Data supplied
———
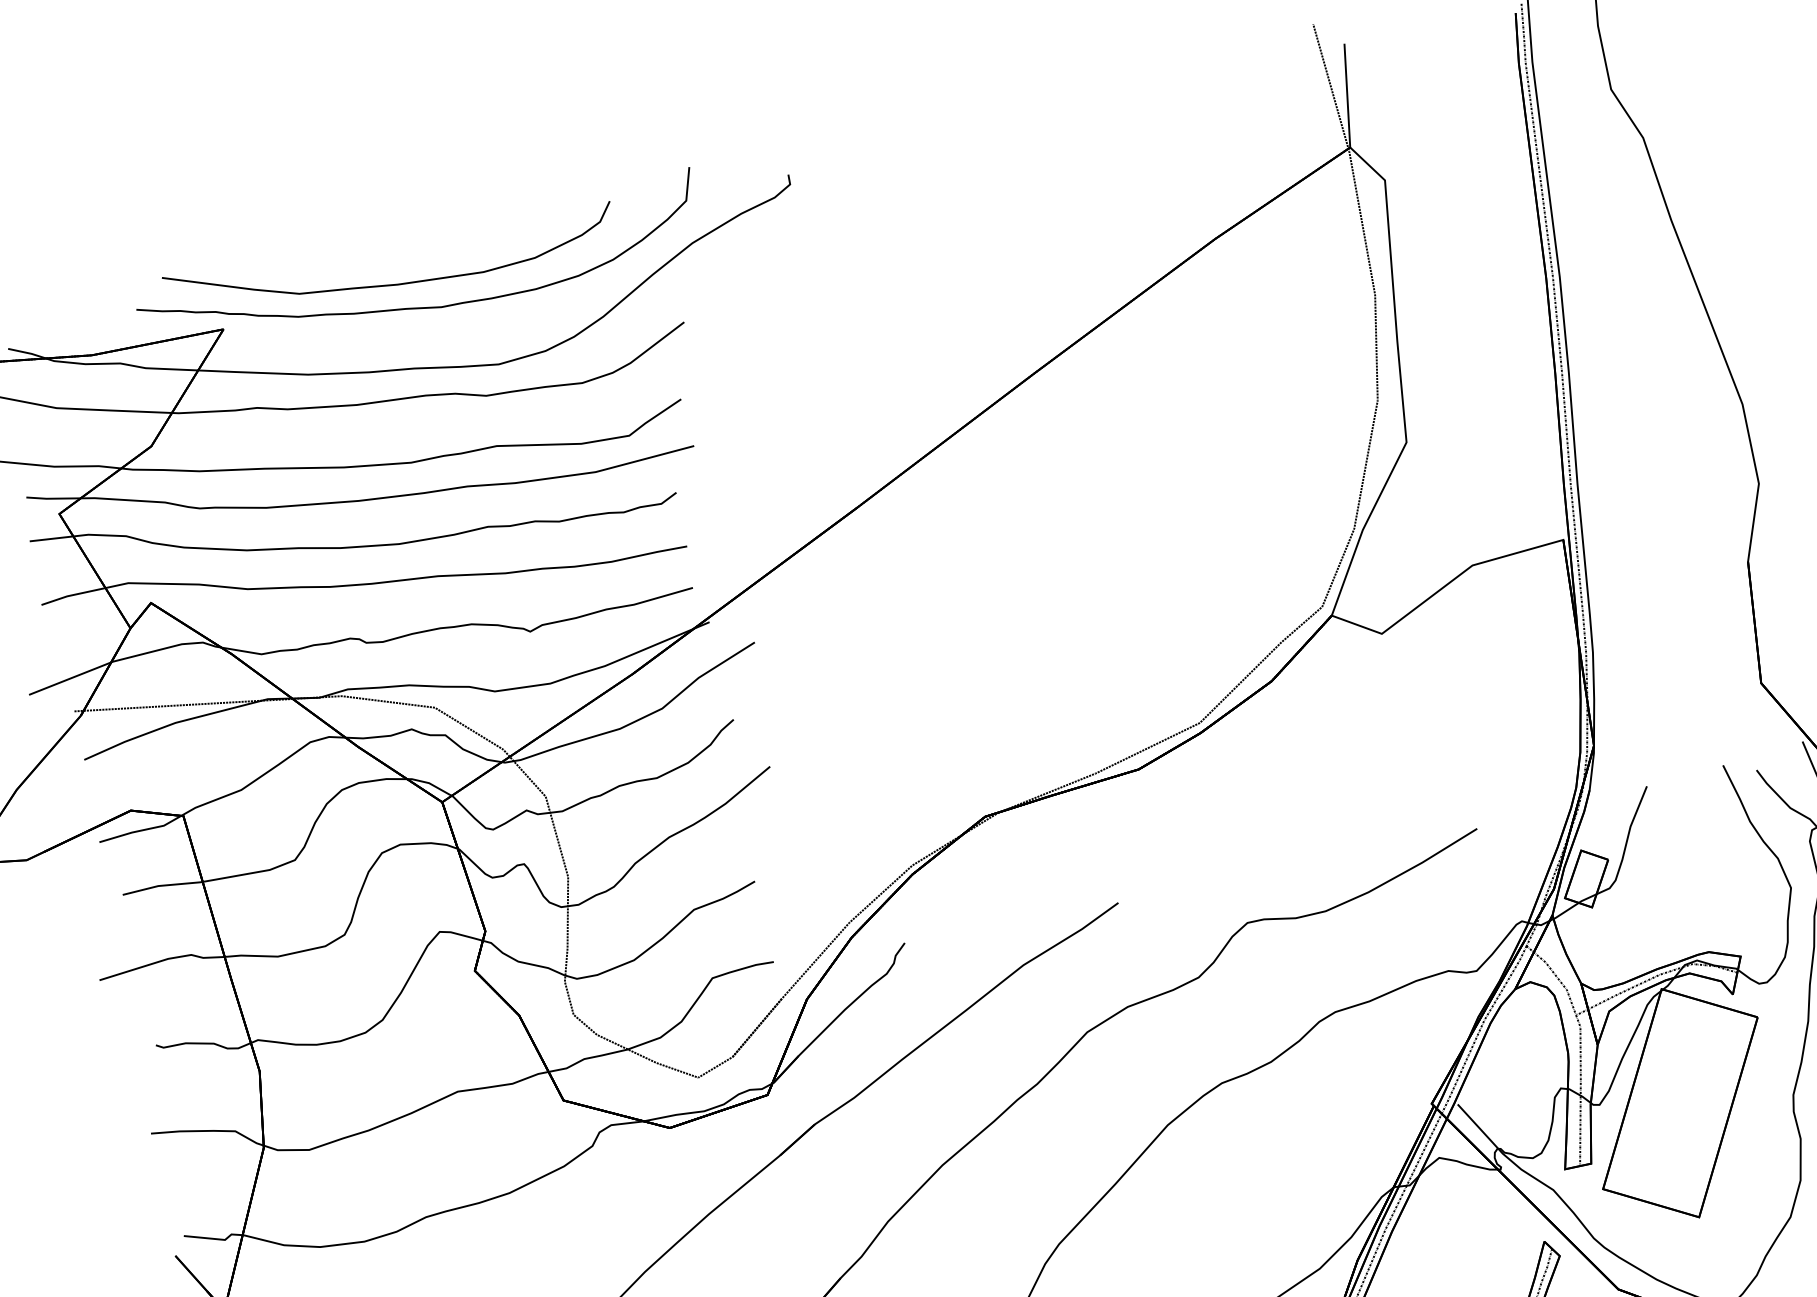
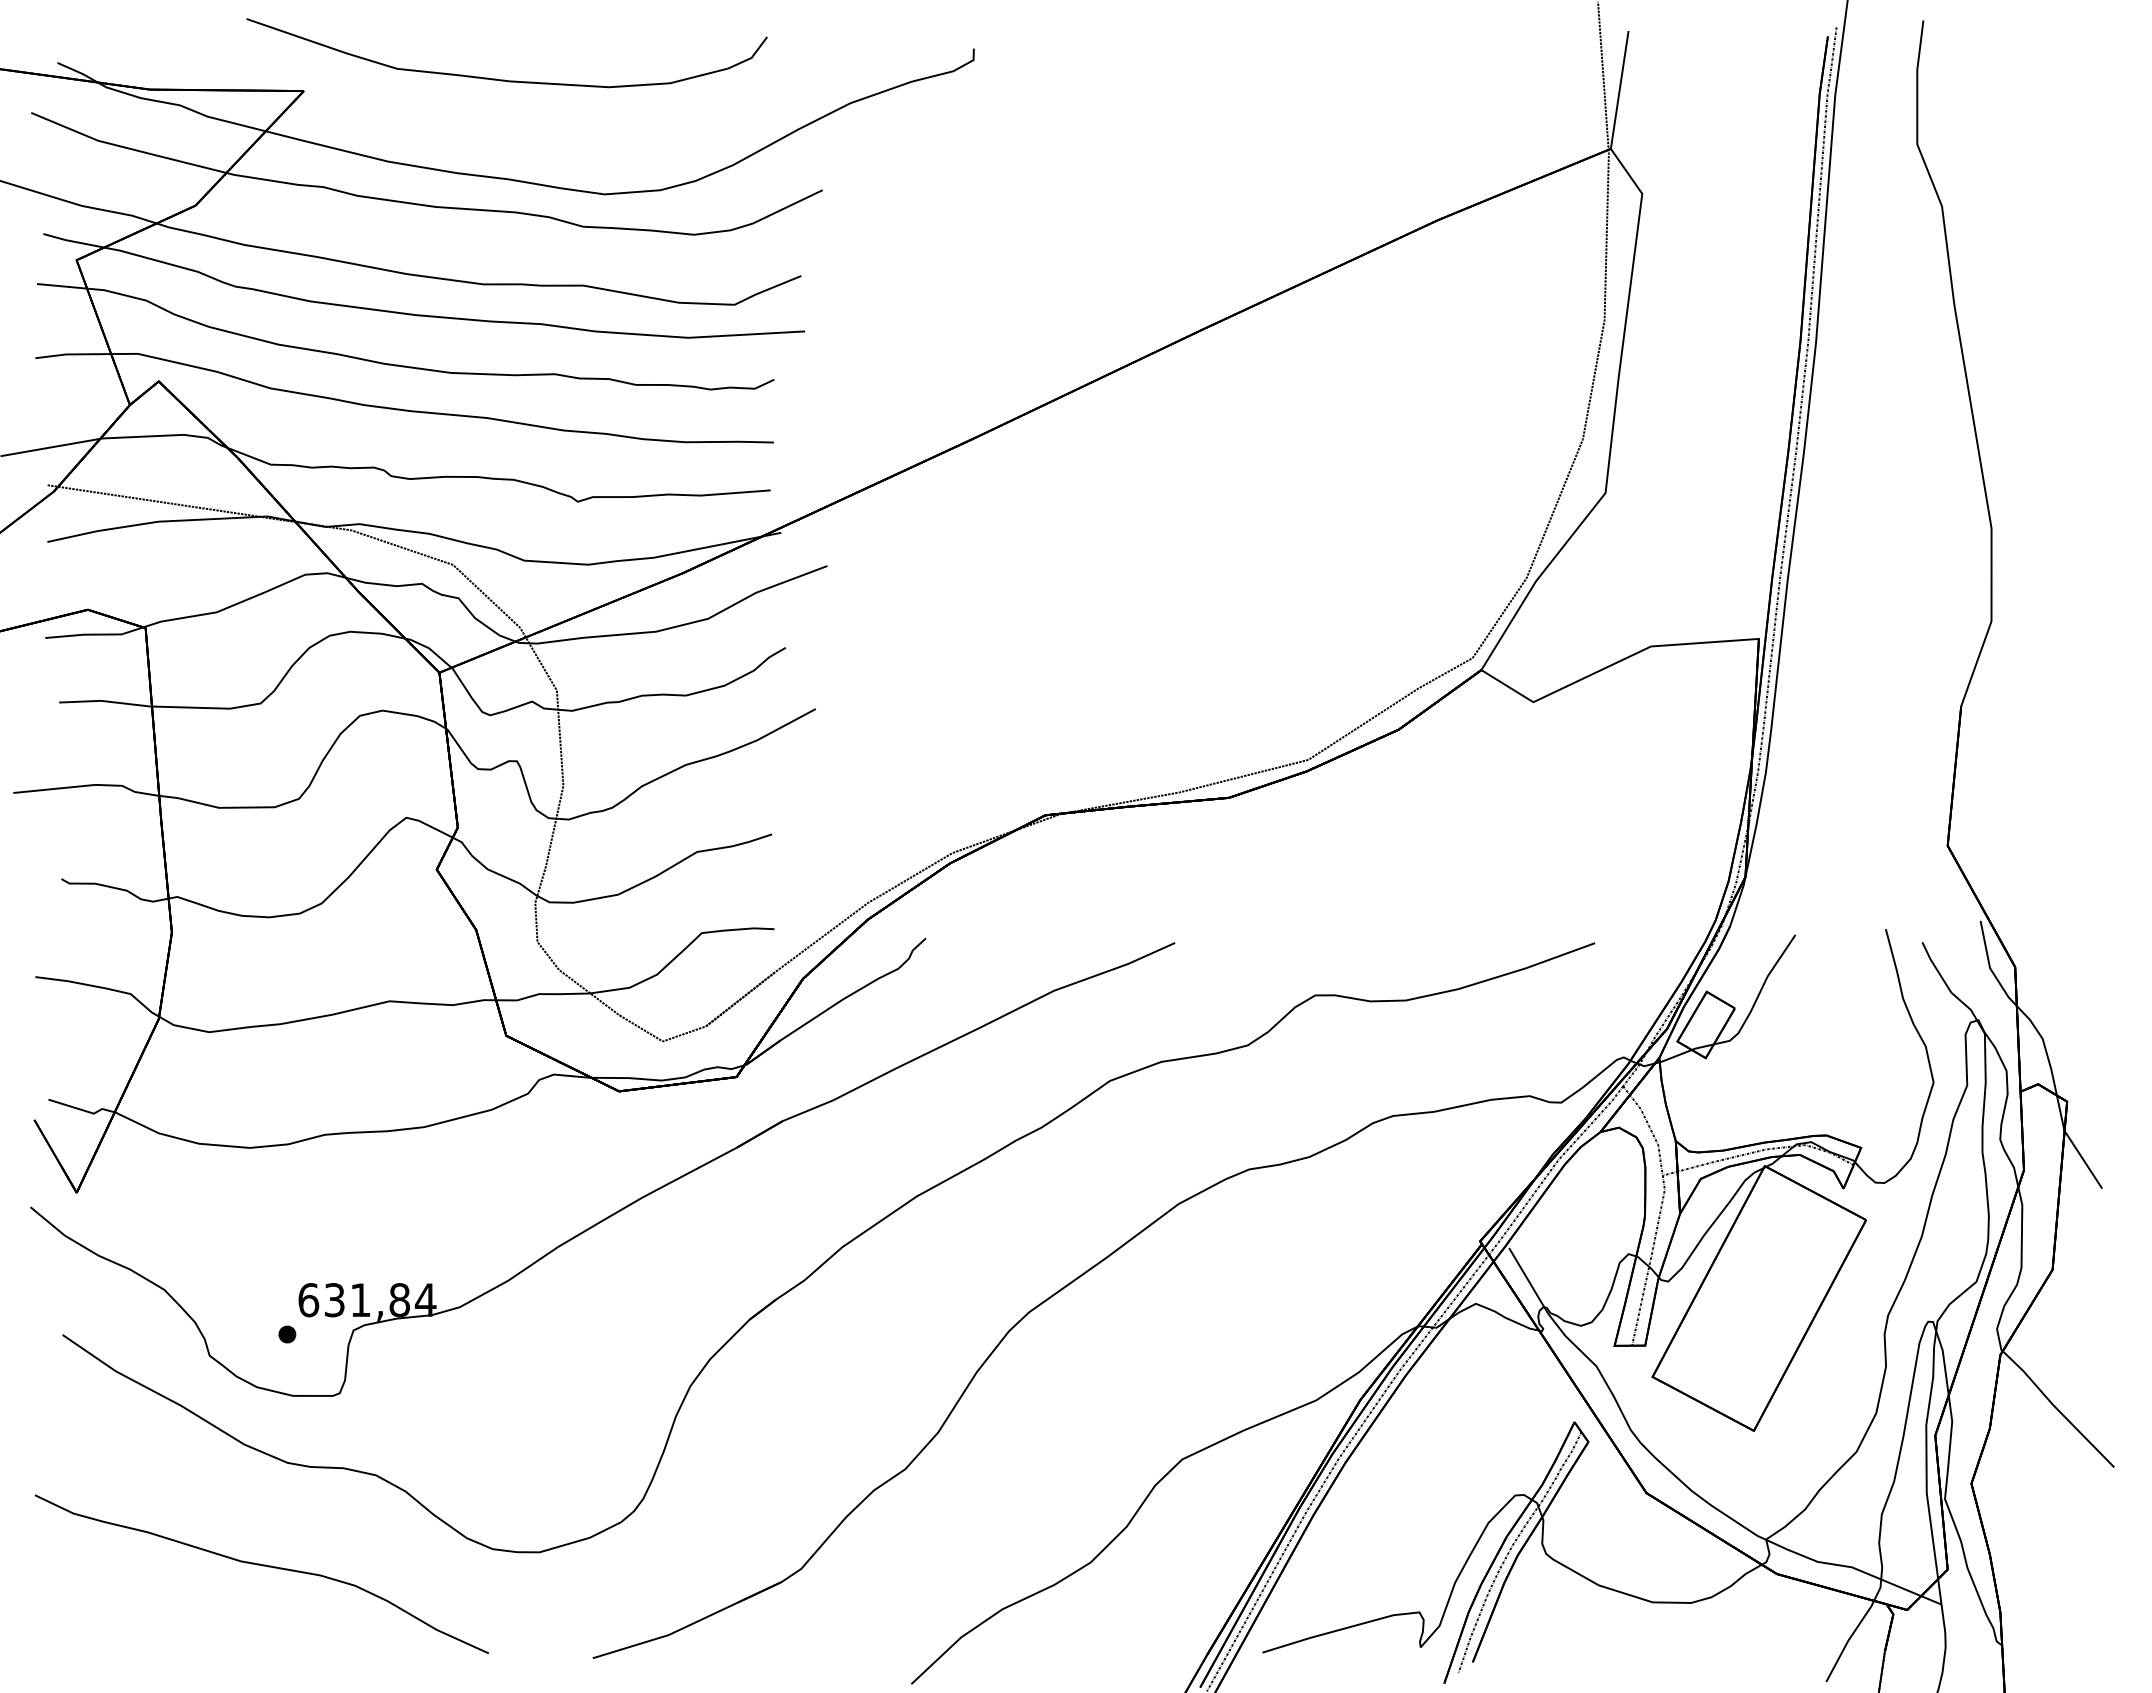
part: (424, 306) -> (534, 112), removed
———
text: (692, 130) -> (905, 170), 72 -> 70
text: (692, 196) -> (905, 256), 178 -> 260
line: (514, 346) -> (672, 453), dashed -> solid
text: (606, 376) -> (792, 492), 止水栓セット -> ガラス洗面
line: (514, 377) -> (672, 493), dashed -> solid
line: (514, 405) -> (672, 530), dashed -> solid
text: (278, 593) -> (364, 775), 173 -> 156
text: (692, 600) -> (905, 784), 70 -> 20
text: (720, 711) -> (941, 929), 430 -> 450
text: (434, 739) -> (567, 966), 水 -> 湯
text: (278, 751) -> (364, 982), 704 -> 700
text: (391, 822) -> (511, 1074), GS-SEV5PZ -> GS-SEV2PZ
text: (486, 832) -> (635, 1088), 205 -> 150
———
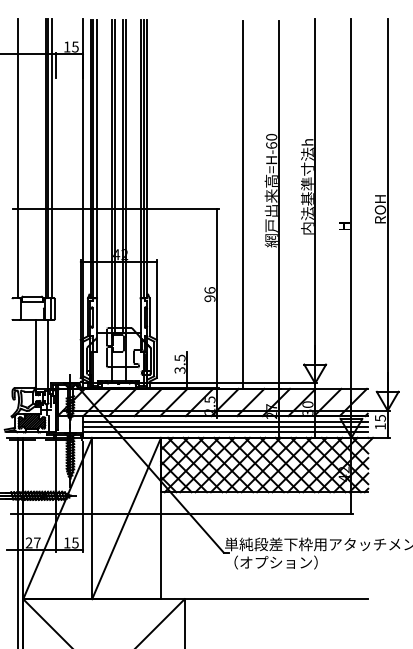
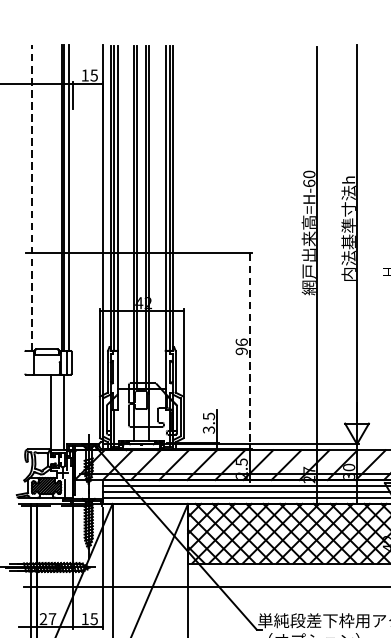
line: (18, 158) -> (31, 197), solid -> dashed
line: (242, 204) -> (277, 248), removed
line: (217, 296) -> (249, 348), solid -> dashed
———
Beginning at the line with "text: (606, 376)" and ending at the line with "text: (486, 832) -> (635, 1088), 205 -> 150", reproduce each line of the data above exactly, and add no other lines.

text: (606, 376) -> (792, 492), 止水栓セット -> ガラス洗面
line: (514, 377) -> (672, 493), dashed -> solid
line: (514, 405) -> (672, 530), dashed -> solid
text: (278, 593) -> (364, 775), 173 -> 156
text: (692, 600) -> (905, 784), 70 -> 20
text: (720, 711) -> (941, 929), 430 -> 450
text: (434, 739) -> (567, 966), 水 -> 湯
text: (278, 751) -> (364, 982), 704 -> 700
text: (391, 822) -> (511, 1074), GS-SEV5PZ -> GS-SEV2PZ
text: (486, 832) -> (635, 1088), 205 -> 150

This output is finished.